Geburtstagsgeschenk
Hereinspaziert, hereinspaziert, bitte nehmen Sie Platz, gleich geht’s los! Mirka Rantanen ist mit seinem Circus Of Rock in der Stadt. Also husch, husch, „Come One, Come All“, oder wie wir hier zu sagen pflegen: „Kommt, kommt alle“ – aber ich wiederhole mich. Ruhe jetzt, Manege frei – und Vorhang auf für eine wirklich coole Mucke!
Ratespiel gefällig? Was haben Marko H., Johnny G., Elize R., Danny V. – plus noch so einige mehr – gemein? Genau – sie alle sind Teil des Circus Of Rock, und das in mindestens zweierlei Hinsicht. Was es damit auf sich hat – und ob „Come One, Come All“ seinem Namen gerecht wird, lest ihr in dieser Review! Wer zudem etwas hinter die Kulissen des Projektes schauen möchte, findet hier unser Interview mit Mr. Rantanen.

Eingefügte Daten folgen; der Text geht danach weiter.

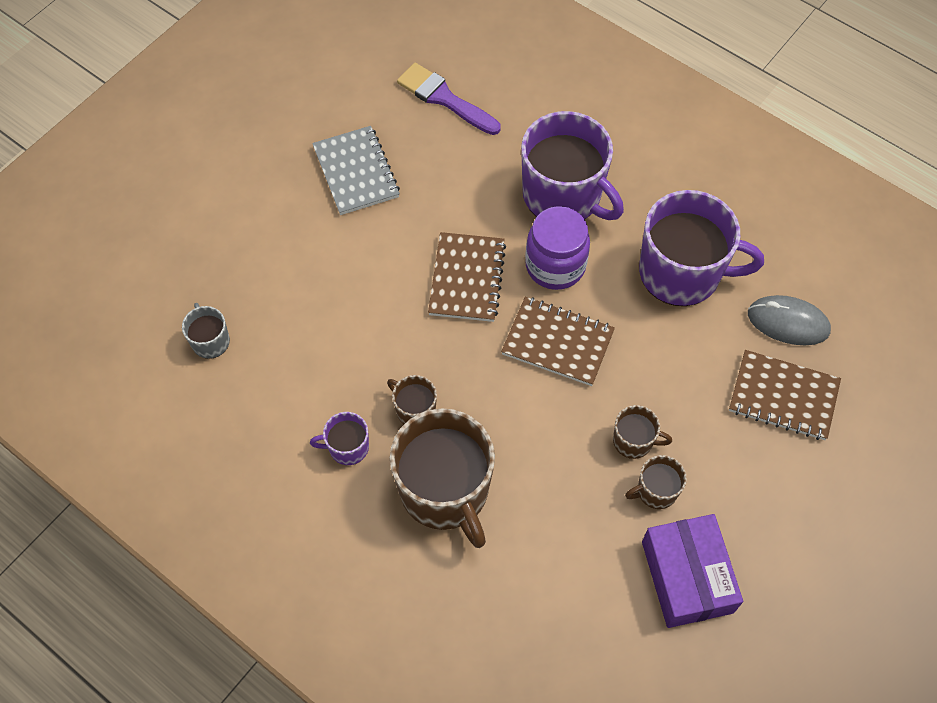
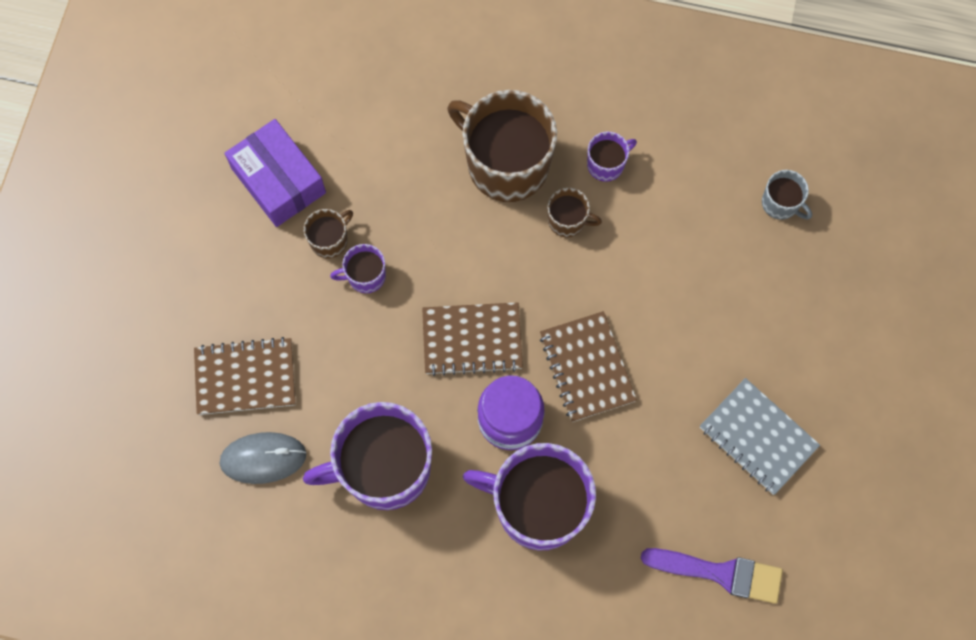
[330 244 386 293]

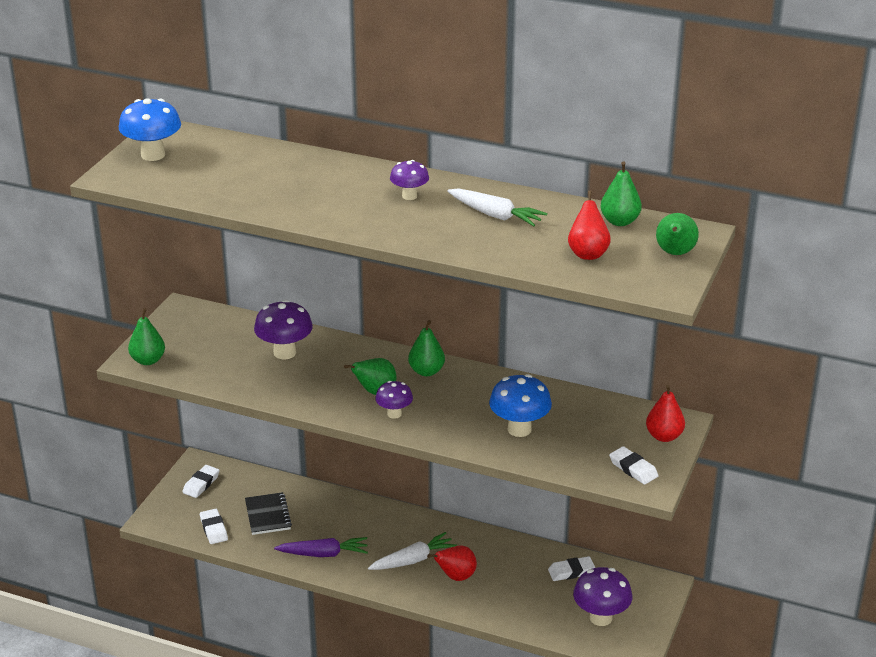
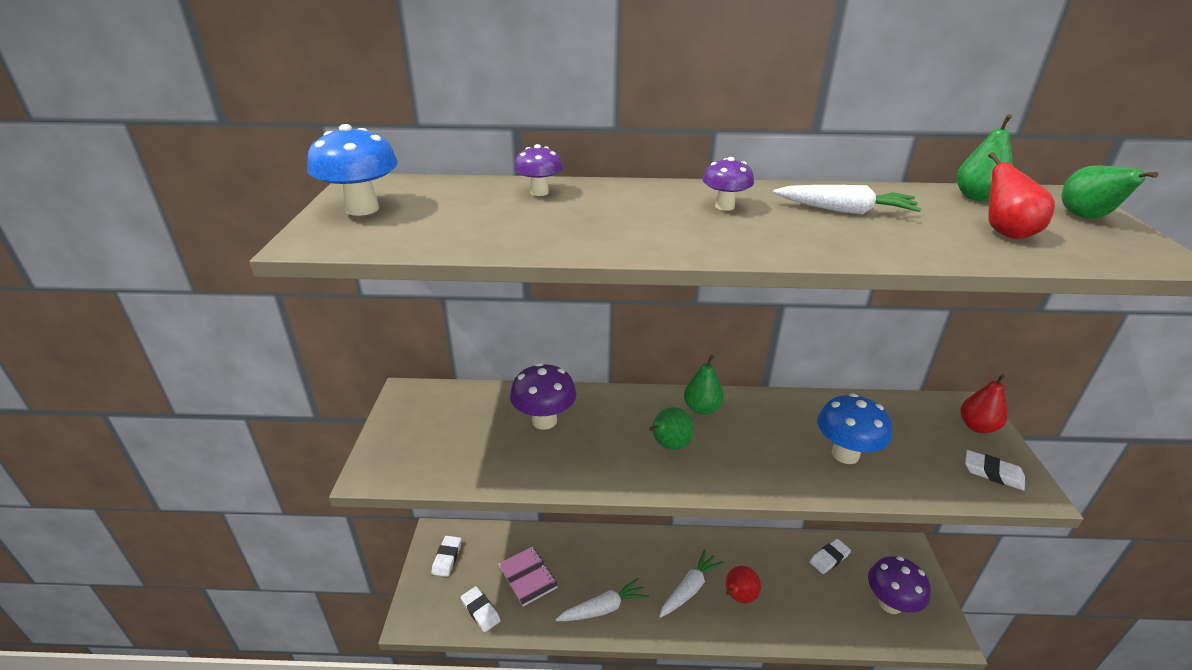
[128 308 165 365] (first image)
[514 144 563 196]
[498 546 558 606]
[556 578 649 621]

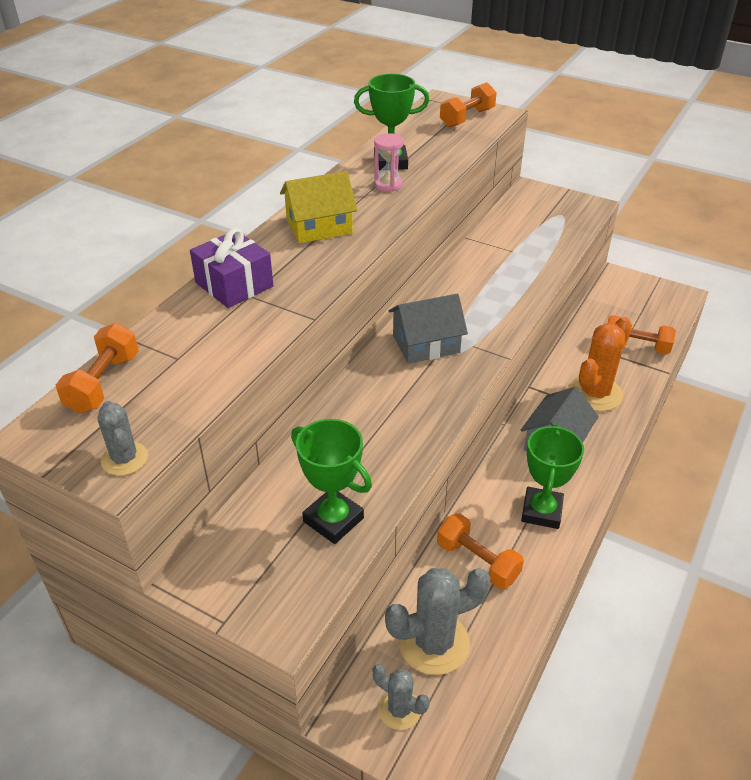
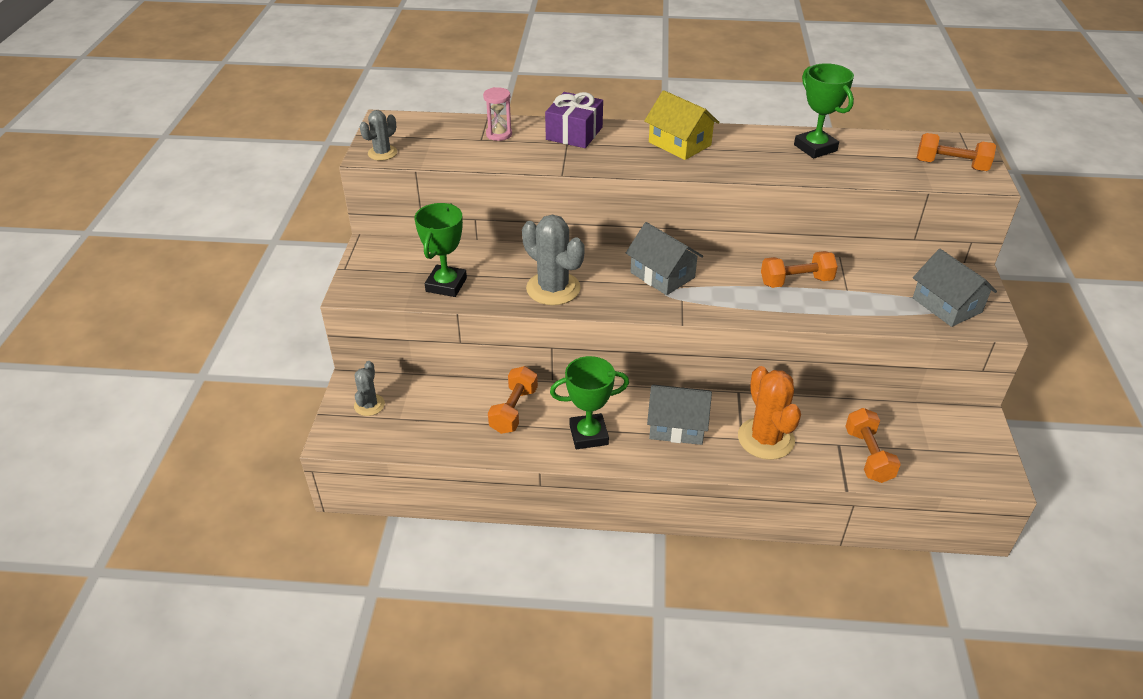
[913 249 997 327]
[761 251 838 288]
[483 87 512 141]
[522 215 585 305]
[738 366 801 460]

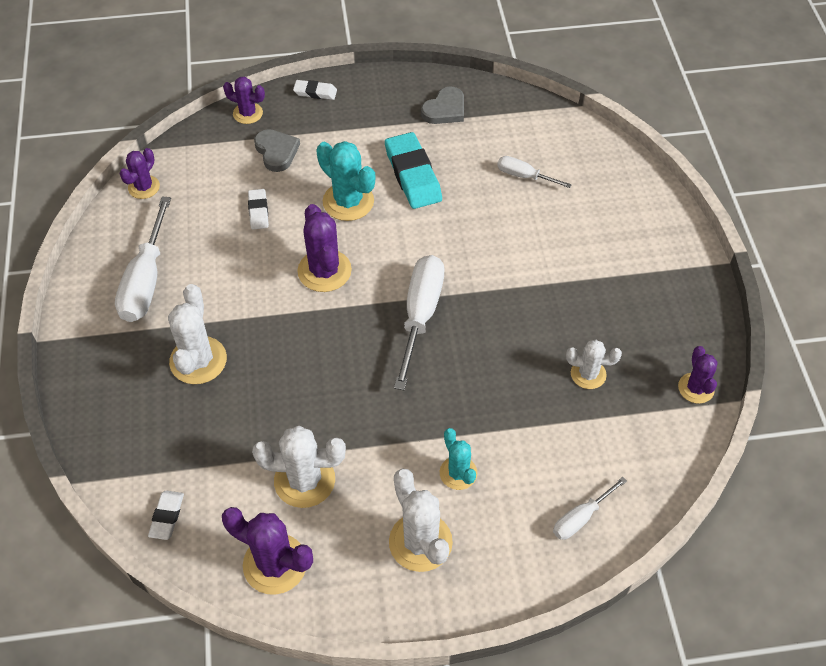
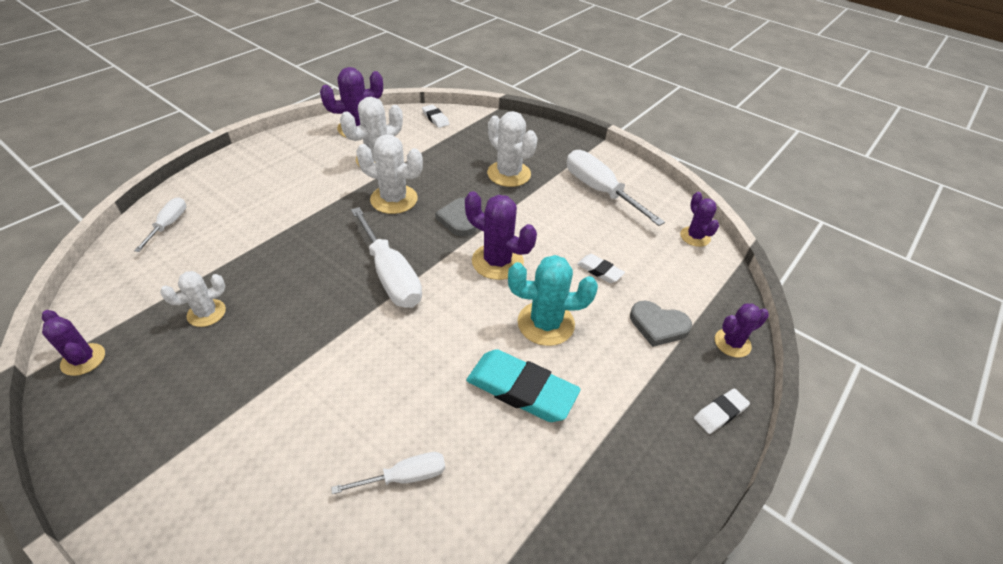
[440 428 477 490] (first image)
[356 134 423 214]
[435 197 477 237]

Drummer sind ja – Ausnahmen bestätigen die Regel – wohl nicht unbedingt die extrovertiertesten Mitglieder einer Musiktruppe (was wohl allein schon der etwas eingeschränkten Visibilität hinter ihrer Schiessbude geschuldet sein dürfte). Doch wehe, wenn sie losgelassen – wie Mirka Rantanen, seines Zeichens Trommler bei der finnischen Power Metal-Band Thunderstone: „Vor ein paar Jahren begann ich darüber nachzudenken, ein Soloalbum aufzunehmen; allerdings sollte es sich vom üblichen Einheitsbrei abheben.“ Angesichts des Umstandes, dass Eigenwerke gestandener Musiker oftmals für zelebrierte Selbstverwirklichung, fernab von Bandgefüge und songdienlichen Harmonien stehen, ein willkommenes Ansinnen.
„Ich wollte mich primär auf grossartige Songs konzentrieren, die nicht zufällig einfach ein paar extra Schlagzeugsolos beinhalten. Mein Fokus lag auf den vielen fantastischen Kollegen, mit denen ich über die Jahre hinweg zusammengespielt habe – diese, sowie ein paar zusätzliche Gastsänger sollten das Rückgrat dieses, meines Albums bilden“. Dass Mirka allein schon aufgrund seines Mittuns bei der finnischen All-Star-Weihnachts-Combo Raskasta Joulua über ein entsprechend grosses Netzwerk verfügt, steht ausser Frage.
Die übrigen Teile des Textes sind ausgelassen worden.